Modeling
A collection of interfaces for modeling binding enrichments, and estimating significance.
- phippery.modeling.gamma_poisson_model(ds, starting_alpha=0.8, starting_beta=0.1, trim_percentile=99.9, data_table='size_factors', inplace=True, new_table_name='gamma_poisson_mlxp')[source]
Fit a Gamma distribution to determine Poisson rates per peptide for the non-specific binding background and estimate the \(-\log_{10}(p)\) value, or mlxp, for each sample-peptide enrichment in the dataset provided. We use the following parameterization of the Gamma distribution:
\[f(x) = \frac{\beta^\alpha}{\Gamma(\alpha)}x^{\alpha-1}e^{-\beta x}\]The fit is performed on the distribution of peptide average counts to obtain \(\alpha\) and \(\beta\). If there are \(n\) samples involved in the fit, and for a given peptide with counts \(x_1, x_2, \ldots, x_n\), the background Poisson distribution is determined by the rate,
\[\lambda = \frac{\alpha + \sum^n_{k=1} x_k}{\beta + n}\]Note
much of this source code is derived from https://github.com/lasersonlab/phip-stat and written by Uri Laserson.
- Parameters:
ds (xarray.DataSet) – The dataset you would like to fit to.
starting_alpha (float) – Initial value for the shape parameter of the Gamma distribution.
starting_beta (float) – Initial value for the rate parameter of the Gamma distribution.
trim_percentile (float) – The percentile cutoff for removing peptides with very high counts. (e.g. a value of 98 means peptides in the highest 2% in counts would be removed from the fit) This parameter is used to remove potential signal peptides that would bias the fit.
data_table (str) – The name of the enrichment layer you would like to fit mlxp to.
new_table_name (str) – The name of the new layer you would like to append to the dataset.
inplace (bool) – If True, then this function appends a dataArray to ds which is indexed with the same coordinate dimensions as ‘data_table’. If False, a copy of ds is returned with the appended dataArray
- Returns:
the alpha, and beta values of the fit. If inplace is false, a copy of the new dataset is returned first.
- Return type:
tuple
- phippery.modeling.zscore(ds, beads_ds, data_table='cpm', min_Npeptides_per_bin=300, lower_quantile_limit=0.05, upper_quantile_limit=0.95, inplace=True, new_table_name='zscore')[source]
Calculate a Z-score of empirical enrichment relative to expected background mean CPM (\(\mu\)) and stddev CPM (\(\sigma\)) from beads-only samples, for each sample-peptide enrichment in the dataset provided.

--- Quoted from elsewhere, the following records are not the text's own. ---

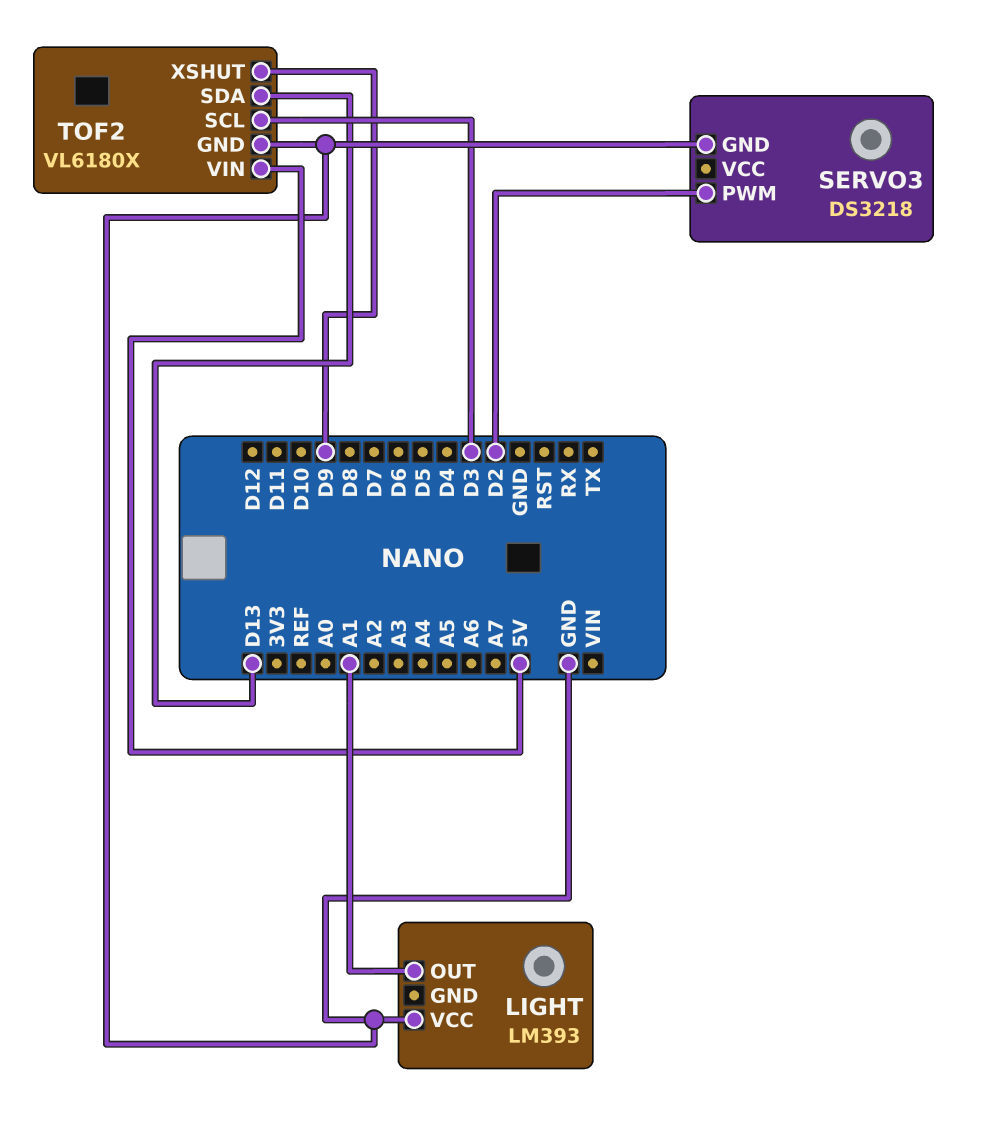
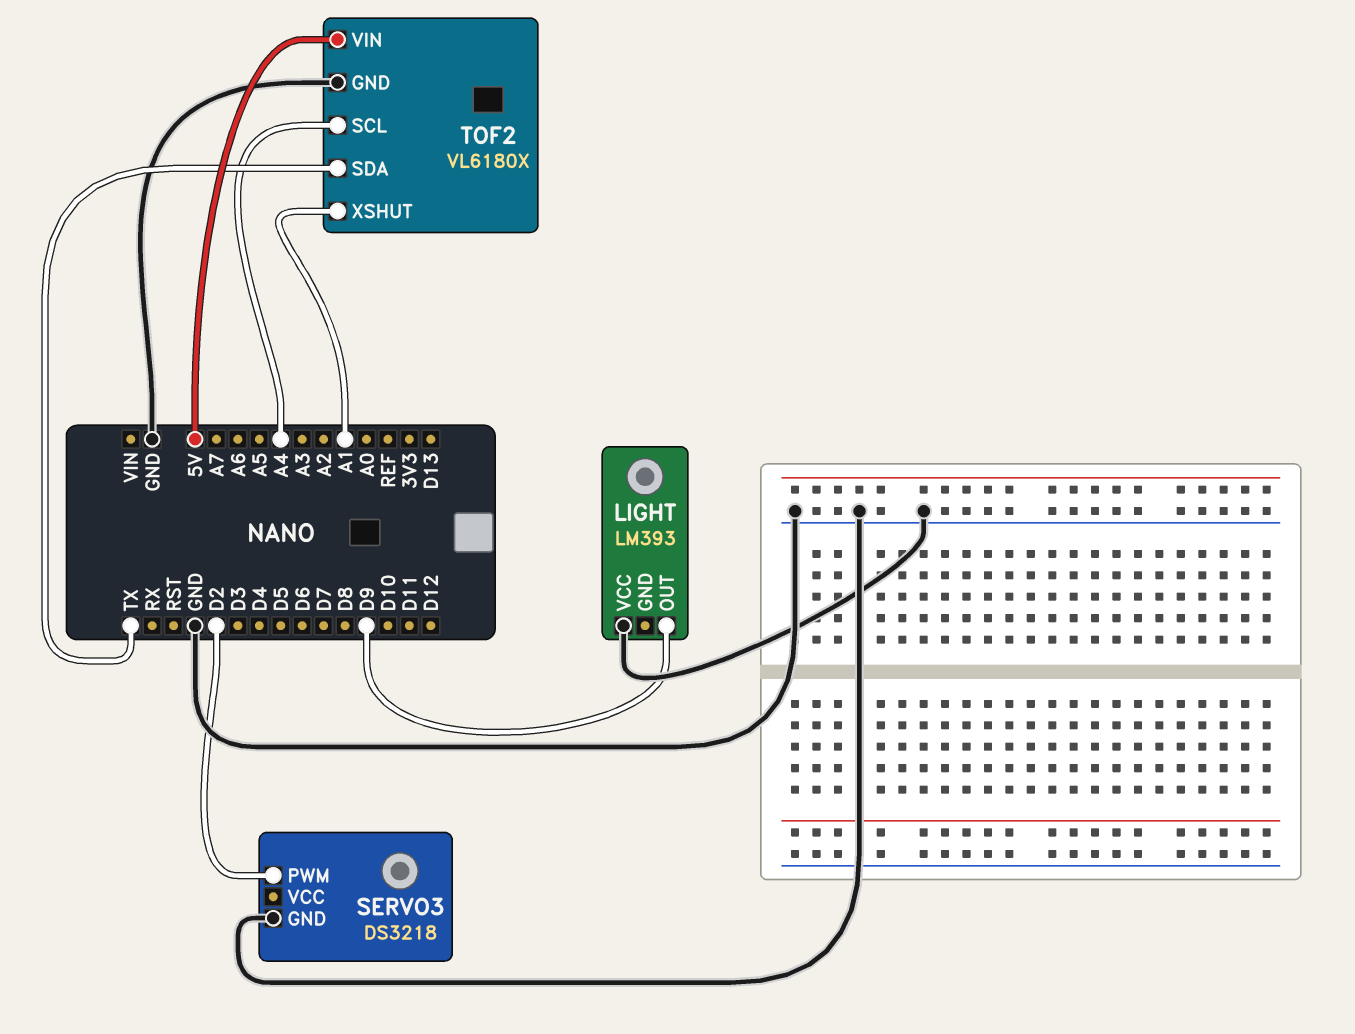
LIGHT pin OUT: A1 -> D9
TOF2 pin SCL: D3 -> A4
TOF2 pin SDA: D13 -> TX
TOF2 pin XSHUT: D9 -> A1

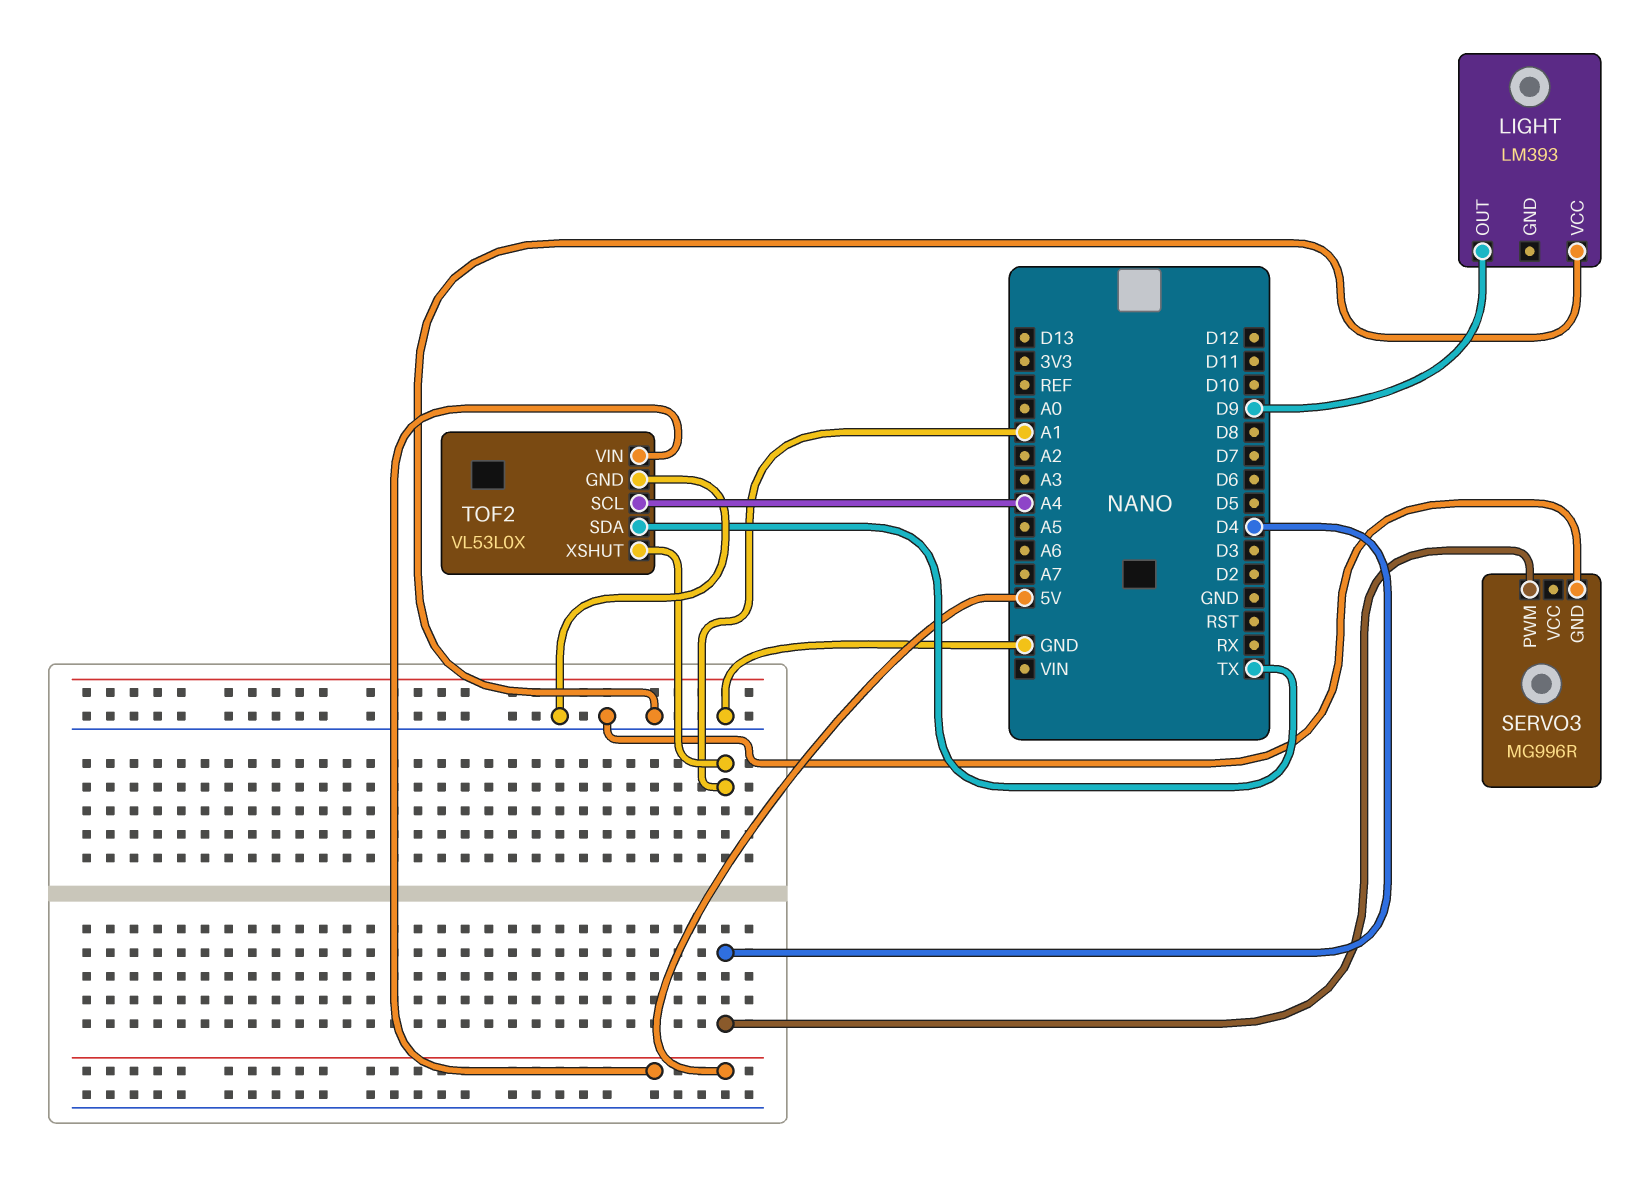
SERVO3: DS3218 -> MG996R
SERVO3 pin PWM: D2 -> D4
TOF2: VL6180X -> VL53L0X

For a peptide with CPM \(n\), the Z-score is,
\[z = \frac{n - \mu}{\sigma}\]Note
This implementation follows the method described in the supplement to DOI:10.1126/science.aay6485.
- Parameters:
ds (xarray.DataSet) – The dataset containing samples to estimate significance on.
beads_ds (xarray.DataSet) – The dataset containing beads only control samples to estimate background means and stddevs.
min_Npeptides_per_bin (int) – Minimum number of peptides per bin.
lower_quantile_limit (float) – Counts below this quantile are ignored for computing background mean and stddev.
upper_quantile_limit (float) – Counts above this quantile are ignored for computing background mean and stddev.
data_table (str) – The name of the enrichment layer from which you would like to compute Z-scores.
new_table_name (str) – The name of the new layer you would like to append to the dataset.
inplace (bool) – If True, then this function appends a dataArray to ds which is indexed with the same coordinate dimensions as ‘data_table’. If False, a copy of ds is returned with the appended dataArray
- Returns:
If inplace is false, a copy of the new dataset is returned.